Untuk informasi lebih lanuut dapat menghubungi:

Koordinator Pendidikan dan Penguatan Jaringan KIARA, Selamet Daroyni di 082110683102

Koordinator Pengelolaan Pengetahuan KIARA, Rifki Furqan di 085370627782

Siaran Pers

Koalisi Rakyat untuk Keadilan Perikanan (KIARA)

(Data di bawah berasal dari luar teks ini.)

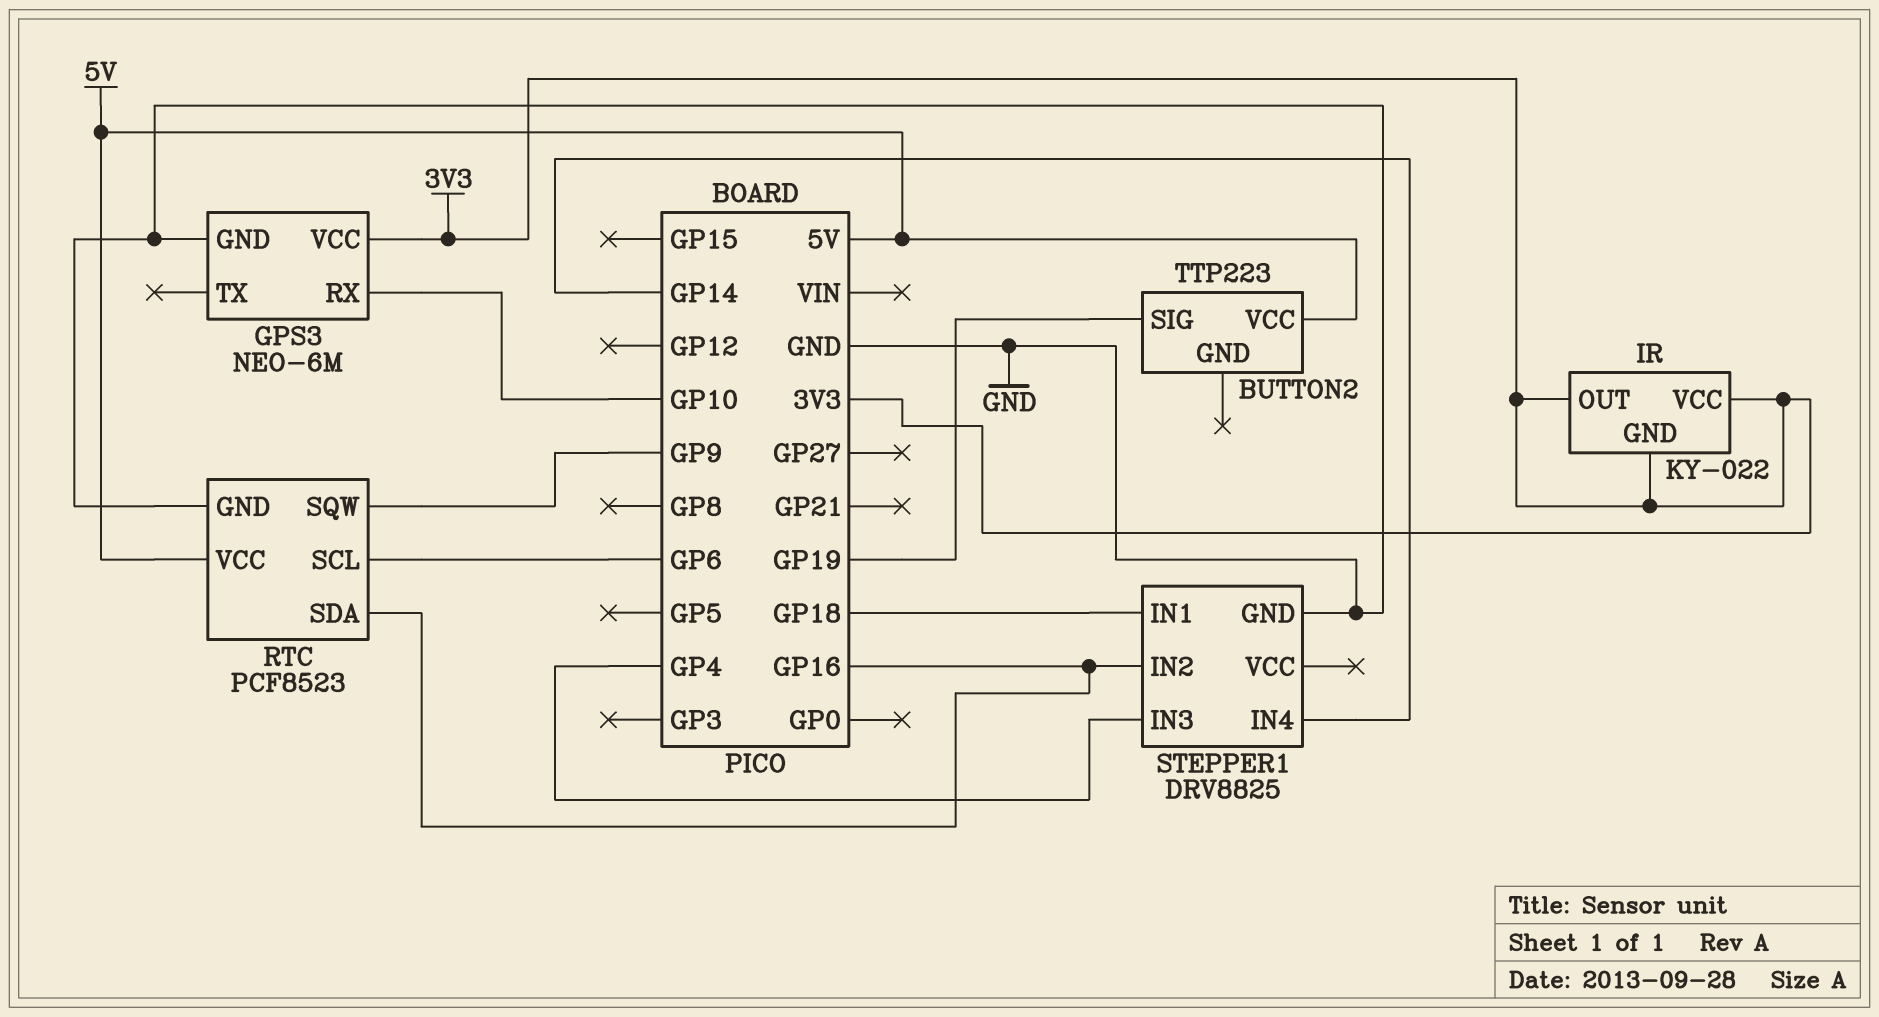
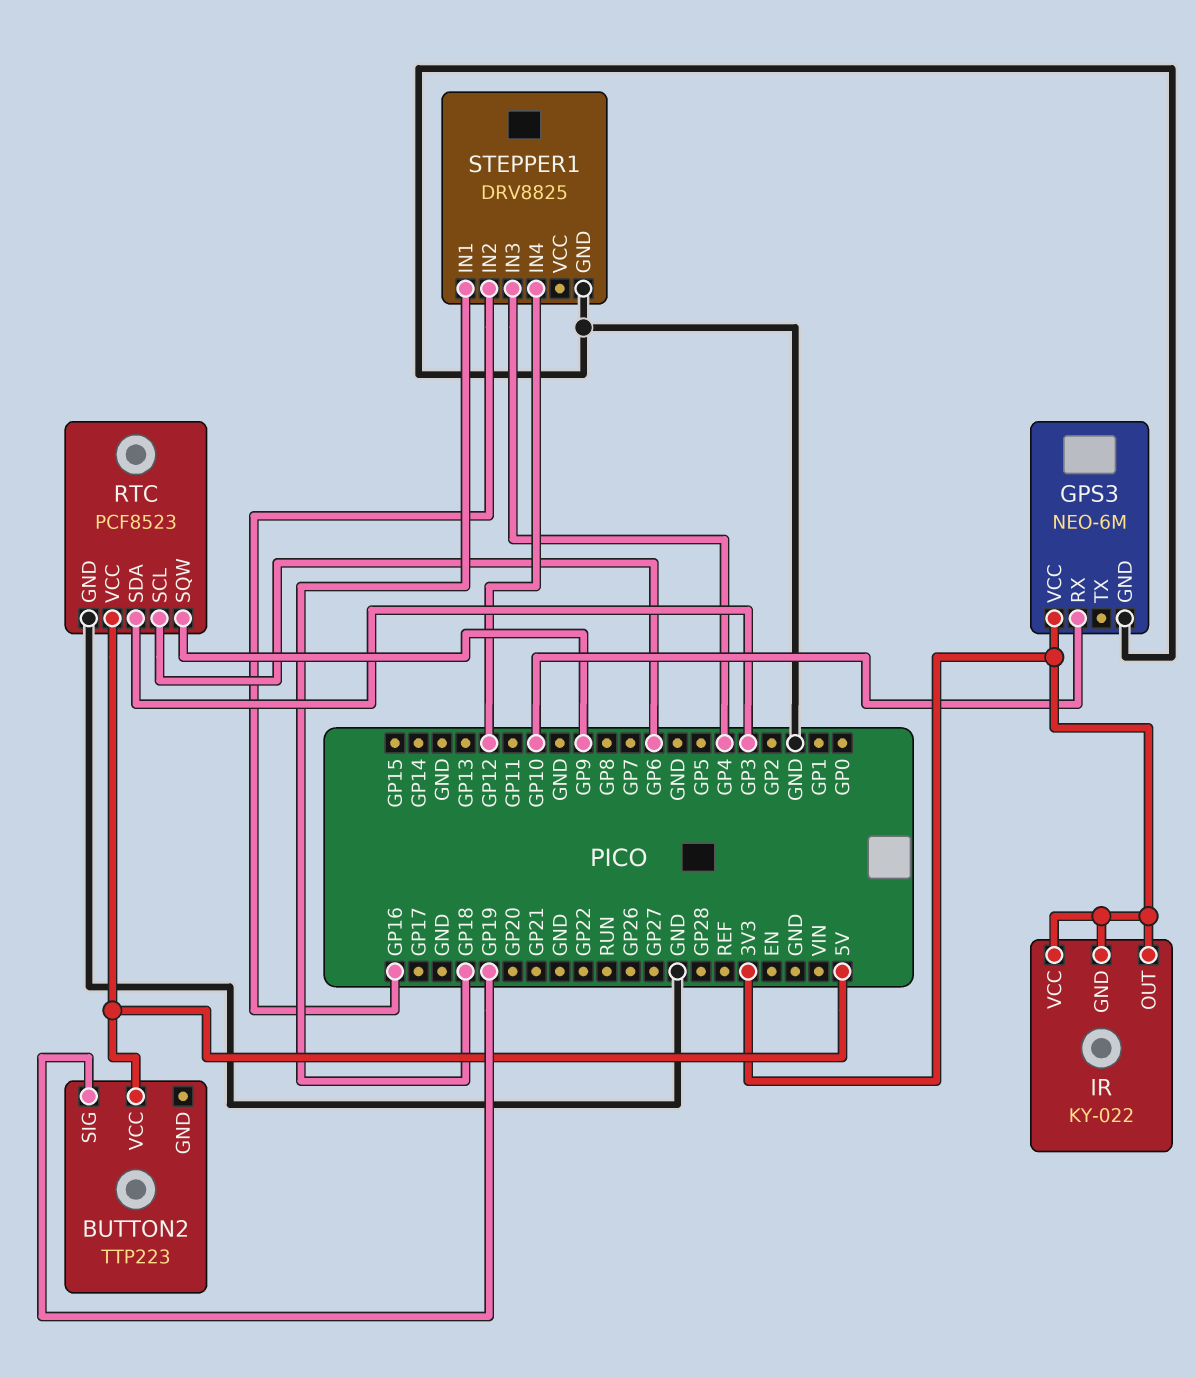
RTC pin SDA: GP16 -> GP3
STEPPER1 pin IN4: GP14 -> GP12

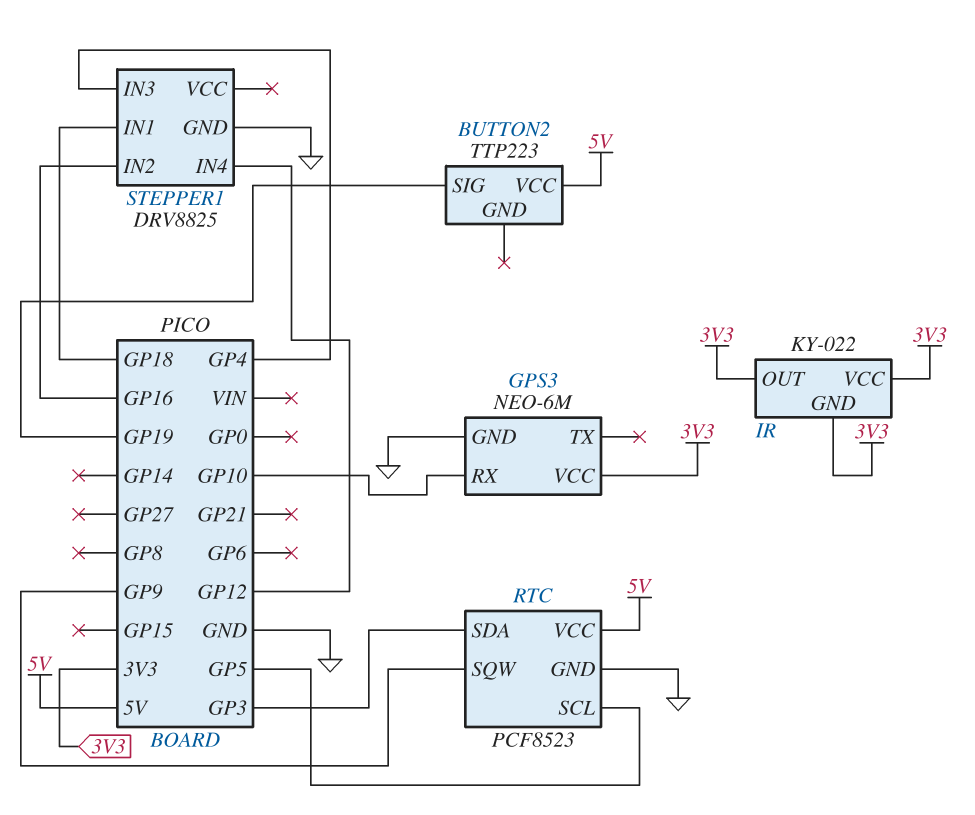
RTC pin SCL: GP6 -> GP5

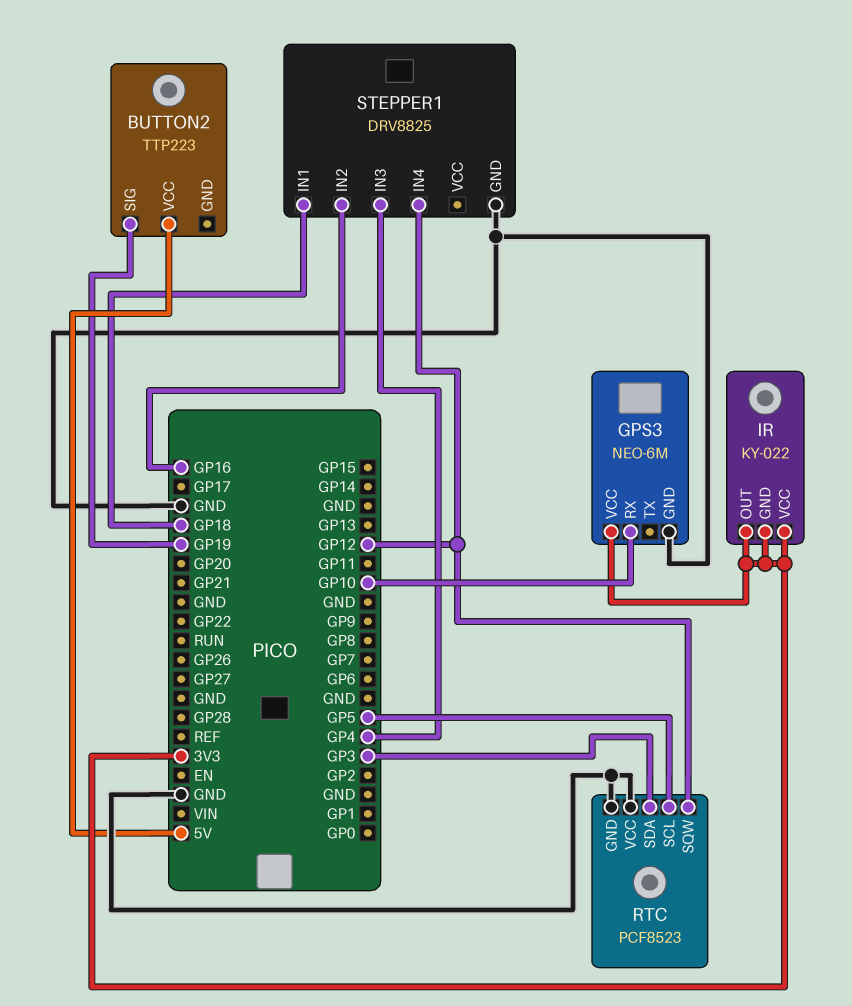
RTC pin SQW: GP9 -> GP12
RTC pin VCC: 5V -> GND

Proyek NCICD Lindungi Pengusaha Properti dan Mengabaikan Nasib Nelayan

Jakarta, 24 November 2014,  Ternyata tidak cukup kegagalan proyek Reklamasi dan Revitalisasi pantai utara Jakarta sebagai pelajaran berharga bagi pemerintah dalam menentukan arah pembangunana di Jakarta. Selain gagal mengurangi banjir dan krisis air bersih bagi warga Jakarta, proyek tersebut ternyata hanya untuk melindungi aktivitas bisnis properti yang di kuasai oleh segelintir kelompok semata. Anehnya, meskipun telah terbukti gagal, pemerintah kembali menggulirkan gagasan proyek baru dan semakin jauh dari harapan Jakarta akan terselamatkannya Jakarta dari bencana.

Saat ini, Pemerintah sedang mengusung Proyek National Capital Integrated Coastal Development (NCICD), dan  salah satunya adalah pembangunan Giant Sea Wall atau Tanggul Raksasa Laut yang secara jelas tidak memenuhi persyaratan legal sebuah proyek. Proyek ini lemah dari sudut pandang hukum lingkungan dan terindikasi kuat hanya untuk mengakomodasi kepentingan investor. Yaitu guna melindungi properti yang telah dibangun dalam lahan reklamasi sekaligus menaikkan nilai investasi.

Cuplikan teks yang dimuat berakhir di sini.